Home Again (1980): Stanley Turrentine's final Elektra album was more or less helmed by songwriter/producer Chuck Jackson, who along with Marvin Yancy co-wrote and co-produced much of Natalie Cole's hit 1970s output. It's hard to say whether Jackson, who by this time had partnered with jazz sax player Azar Lawrence and songwriter Patryce "Chocolate" Banks, was trying to turn his attentions to jazz, but Home Again is Jackson's sole foray into the genre. It's a typical "jazz" album of the day, with lots of electronics and period dance rhythms. But despite it being his first trip down this road, Stanley drives it well and stands tall after all is said and done. The program is slight at best, only enlivened by Turrentine's typically magnificent playing in and around and on top of the groove. Suspiciously, a lot of hands are credited for the arrangements on this confusingly titled album: Tony Coleman, Peter Brown and Tom James arranged the rhythms, keyboardist Todd Cochran, who appeared on Betcha, arranged the synthesizers, and Chuck Jackson arranges the few background vocals that are heard ("I'll Be There"). For the first time in a long time - maybe since the CTI days - there is a notable lack of pop hit covers here, not counting the hardly-known take on Niteflyte's 1981 song "I Knew It Couldn’t Happen" (a vocal feature for Derald Conway). The disco-y instrumental "I'll Be There" was the album's single release, but it's surprising that the better and funkier "You Can't Take My Love," featuring vocals by Irene Cara, didn't get the nod here. It would have done well on the dance floor.

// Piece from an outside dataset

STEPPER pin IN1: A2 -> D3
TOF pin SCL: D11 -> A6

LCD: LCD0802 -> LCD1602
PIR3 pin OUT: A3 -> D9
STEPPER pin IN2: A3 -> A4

Highlights: Turrentine's co-written "Conception," featuring the album's only other solo, presumably by guitarist Bobby Broom, and "You Can't Take My Love." "Paradise," "Blow," "At the Club" and "Gemini" are worth hearing to sample Stanley's beautiful blowing, but as songs they seem to be missing that something memorable and without Turrentine on top, well, just kind of blow. Issued on CD in 2006 by the Collectables label.